24 Kasım 1925 günü Erzurum’da çoluk çocuk “Şapka giymek istemiyoruz” diyerek Valilik önüne gelmiş, kendilerine bir cevap verilmeyince binayı taşa tutmuşlardı. Şehrin ileri gelenleri bu şekildeki protesto etmeyi uygun görmemiş “kış mevsimi geldi başımız üşüyecek, hele bir yaz gelsin ondan sonra bu işin bir çaresine bakarız” diyen halka ders vermeye karar vermişti.

Memleketimizde meydana gelen birçok olayda olduğu gibi bu olayda da kışkırtıcılar devreye girmiş istenmeyen hadiselere neden olmuşlardı. Çünkü insanları idam sehpalarında sallandırarak korku salmak istiyor, dini inançlara ve insan haklarına aykırı devrimleri bu sayede yerleştireceklerini düşünüyorlardı. 

İşte böyle bir zamanda yetim çocuklarına bakmak için şal örüp pazarda açtığı sergide bunları satan Şöhret isimli kadıncağıza haber verilir ve denir ki “senin çocuklar hükümeti taşa tutuyor, git onlara sahip çık”. Zavallı kadın Valiliğin önüne geldiğinde çocuklarını bulamaz.
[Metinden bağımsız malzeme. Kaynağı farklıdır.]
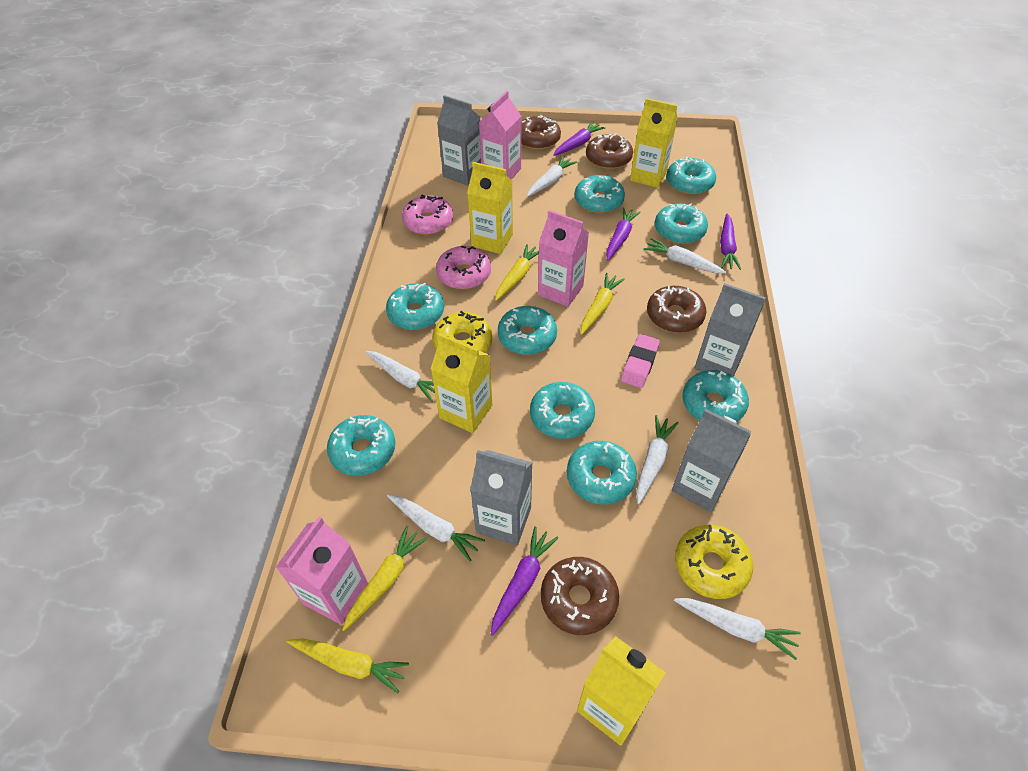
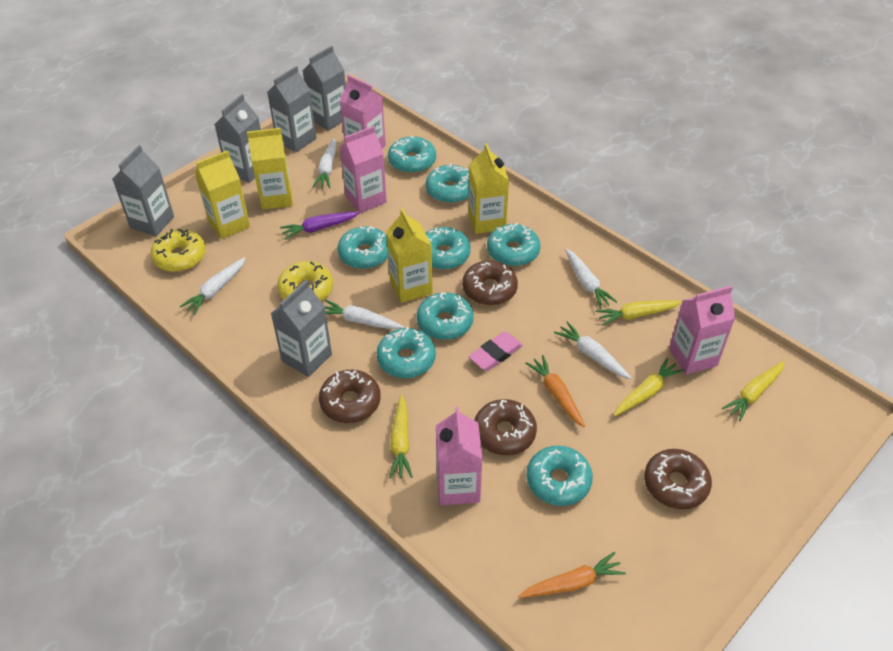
grey carton: 4 -> 5
orange carrot: 0 -> 2
pink carton: 3 -> 4
pink donut: 2 -> 0
purple carrot: 4 -> 1
turquoise donut: 9 -> 8
white carrot: 6 -> 5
Zanneder ki çocuklarını tutuklamışlar. Ana şefkati ile sağa sola koşuşturmaya başlar. Bu arada bazı kamu görevlilerine yavrularını kaybetme endişesi ile bağırıp çağırmaya başlar. Ana şefkati işte hiçbir şeye benzemez, önüne gelenlere ve özellikle de şapkalı görevlilere sayıp durmuş. Bütün suçu budur. İdam edildiğine bakıp adam öldürdüğünü zannetmeyin sakın…

Mahkeme heyeti ne ana yüreğine bakmış, ne dini hassasiyetleri düşünmüş ne de galeyan halindeki bir kısım halkın heyecanını dikkate almıştı. Sonunda tarihe geçecek bir karar alarak bir kadını siyasi gerekçeler ileri sürerek idam etmiştir.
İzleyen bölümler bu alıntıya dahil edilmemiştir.